Finite element modeling is predicted the machining parameters such as chip formation, cutting force components, temperatures, stress–strain and other during the cutting process of titanium alloy (Ti-6Al-4V). For instance, Umbrello [25] used two dimensions (2D) of FEM during high-speed machining of titanium alloy (Ti-6Al-4V). On the other hand, Baker et al. [4] used ABAQUS/EXPLICIT software for prediction of cutting forces and chip formation during machining of titanium alloy (Ti-6Al-4V) and studied the adiabatic shearing phenomenon. On the other hand, Li and Shih [20] conducted three dimensions (3D) of FEM for machining titanium alloy (Ti–6Al-4V) using Third Wave System’s AdvantEdge. It can be seen that most of the researchers are focused to prediction of the cutting forces, cutting temperatures and how they can configure the chips from the workpiece surface. There are some studies found on the FEM for machining parameters of titanium alloy such as the challenges involved in modeling of machining for practical applications by assisting in the selection of the right cutting parameters Klocke et al. [17]. One of their suggestions was to utilize the modeling outputs of stresses, relative velocities, cutting temperature and strains by arriving at the possible tool wear rate. Dandekar et al. [9], Hua and Shivpuri [15] used DEFORM software (2D) to study chip segmentation when machining process of titanium alloy (Ti-6Al-4V) at different cutting conditions. In addition, Ceretti et al. [7] developed a model for turning process using DEFORM software (3D) to predict cutting forces, cutting temperature, stress distributions, and chip flow.

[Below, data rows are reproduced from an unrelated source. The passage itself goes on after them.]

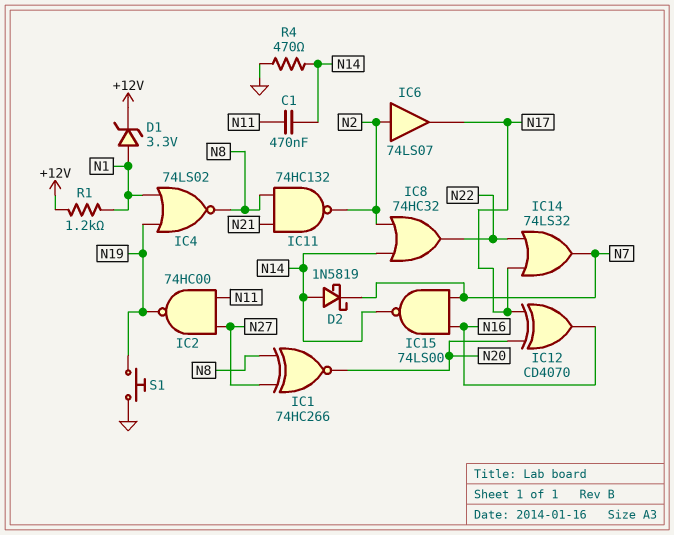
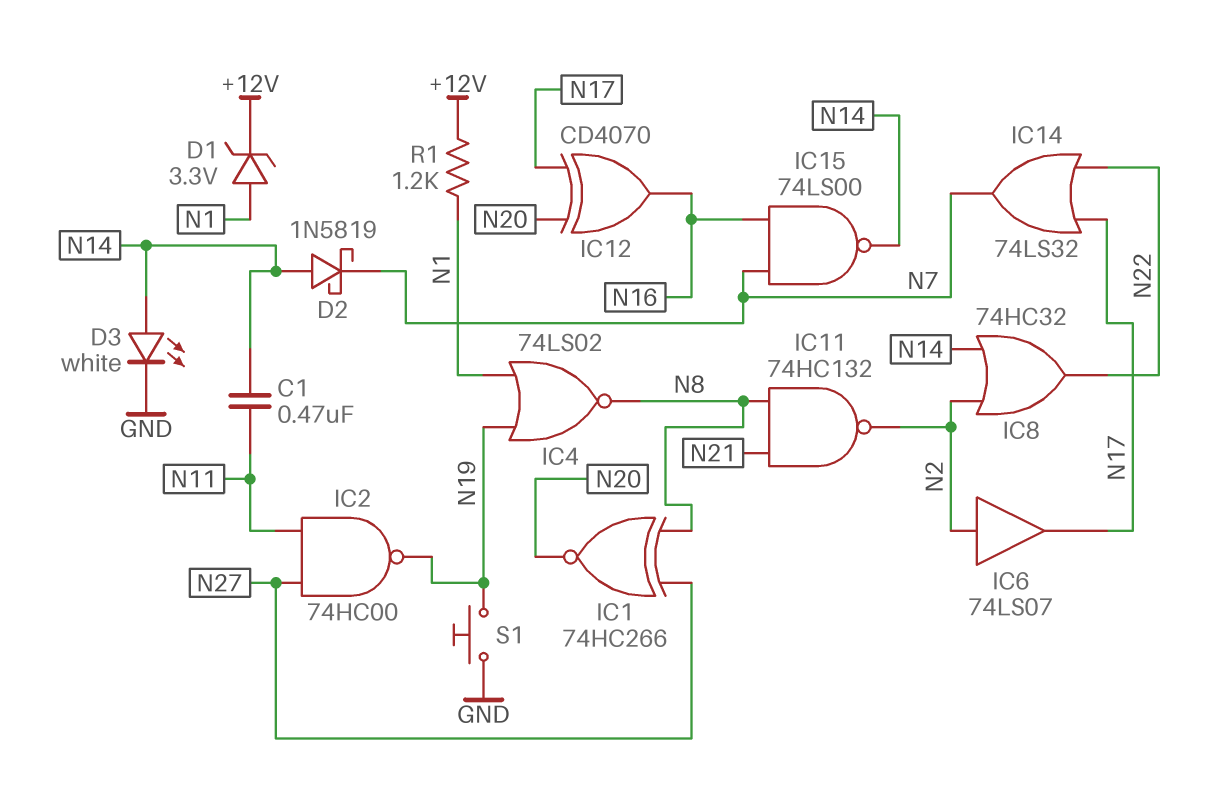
D3: none -> LED white (A N14, K GND)
R4: 470 (GND, N14) -> none

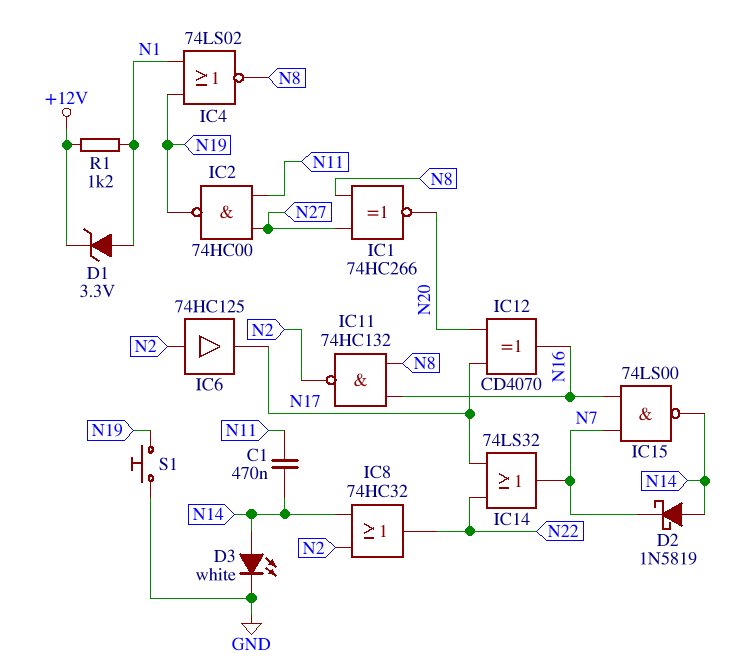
IC6: buffer 74LS07 (in N2, out N17) -> buffer 74HC125 (in N2, out N17)
IC11: NAND 74HC132 (in N8, in N21, out N2) -> NAND 74HC132 (in N8, in N16, out N2)

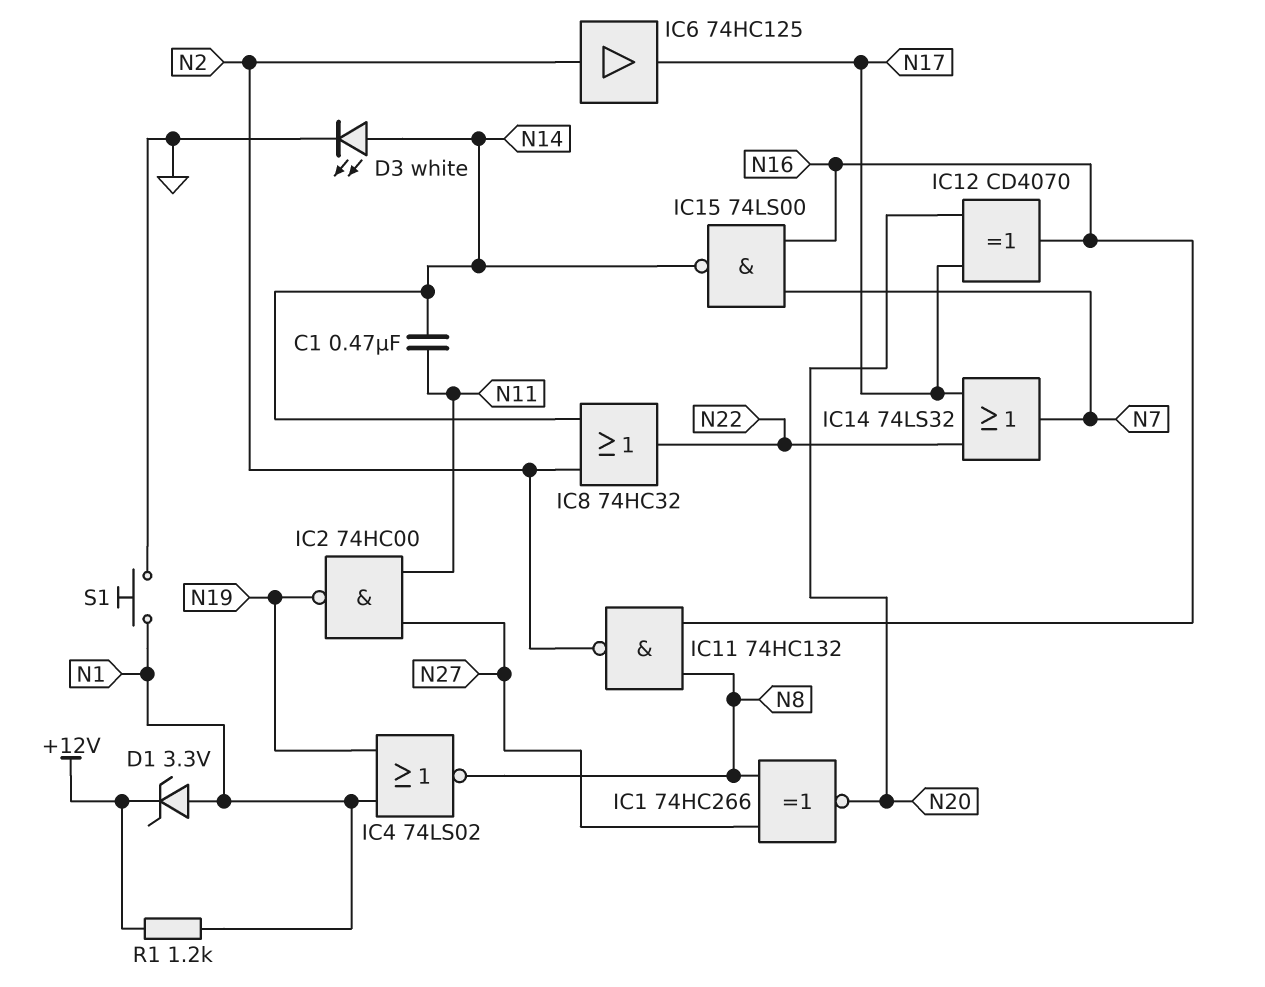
D2: schottky 1N5819 (A N14, K N7) -> none
S1: button (GND, N19) -> button (GND, N1)

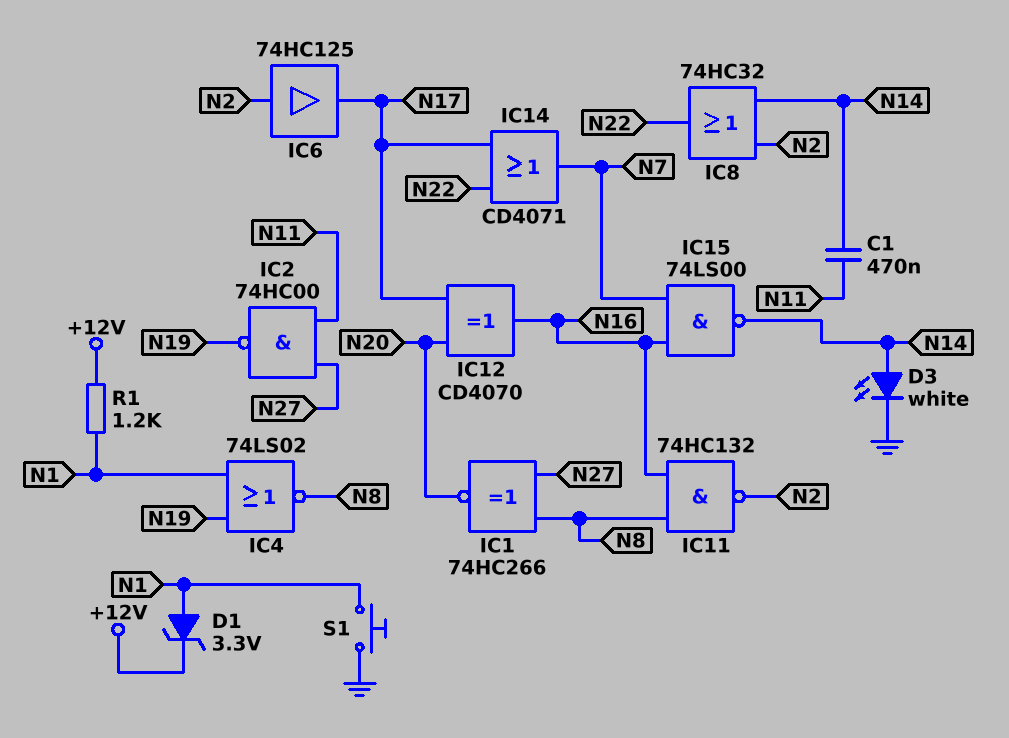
IC14: OR 74LS32 (in N17, in N22, out N7) -> OR CD4071 (in N17, in N22, out N7)

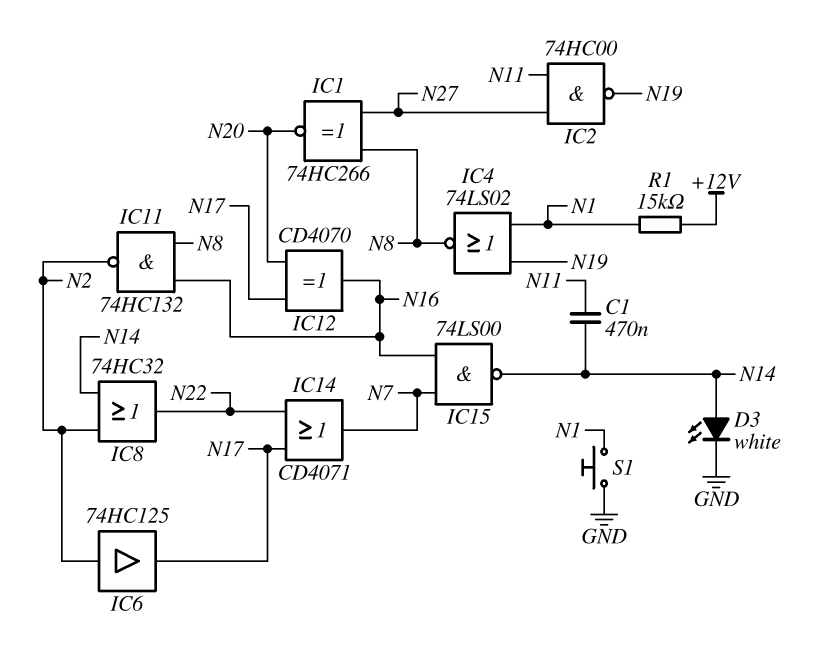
D1: zener 3.3V (A N1, K +12V) -> none
R1: 1.2k (+12V, N1) -> 15k (+12V, N1)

2 Simulation of machining using FEM

Researchers are seeking to enable a wide range of tools and/or techniques to ensure that the designs they create are safe. However, accidents sometimes happen and when they do in the factories or laboratories, industries need to know if a product failed because the design was inadequate or, if there is another cause such as a user error. However, they have to ensure that the product works well under a wide range of conditions, and try to avoid maximum failure produced by any cause. One important method to achieve this goal is by doing the finite element method. FEM is a very good platform for researchers as it improves cutting processes and is a technique used to discretize model equations for complex engineering problems. Besides that, FEM can also provide accurate results which saves money and time by estimating the events in computer programs and not in real life.

In modeling the plastic material flow there are two basic approaches in assigning elements; both of them follow Boothroyd and Knight [5]:

  1. 1.

    Fixing the elements in space and allowing the material to flow through them (Eulerian technique).

  2. 2.

    Dividing the material into elements that move with the flow (Lagrangian technique).

3 Finite element modeling

3.1 Third Wave systems AdvantEdge

Dandekar et al. [9] used machining simulation software by applying cutting parameters in FEM. The turning model used three dimensions (3D) through Third Wave systems AdvantEdge software. This model best approximates an actual turning process, since it accounts for the nose radius of the tool and represents cutting by the primary and secondary cutting edges of the cutting tool. Dandekar et al. [9] updated Lagrangian technique of FEM by applying the continuous re-meshing and an adaptive meshing technique to their model. The model of workpiece and cutting tool was used with 4-node, 12 degrees of freedom tetrahedral of FEM. A mesh convergence study was conducted to arrive at the best possible values for the meshing. Generally, standard mode was used with a minimum element edge length for the chip bulk and the cutter edge at 0.0198 and 0.01 mm, respectively. In this respect, the boundary conditions were specified such that the top and back surfaces of the cutting tool were fixed in all directions. On the other hand, the workpiece was constrained in vertical and lateral directions on the bottom surface and the workpiece moves at the specified cutting speed in horizontal direction.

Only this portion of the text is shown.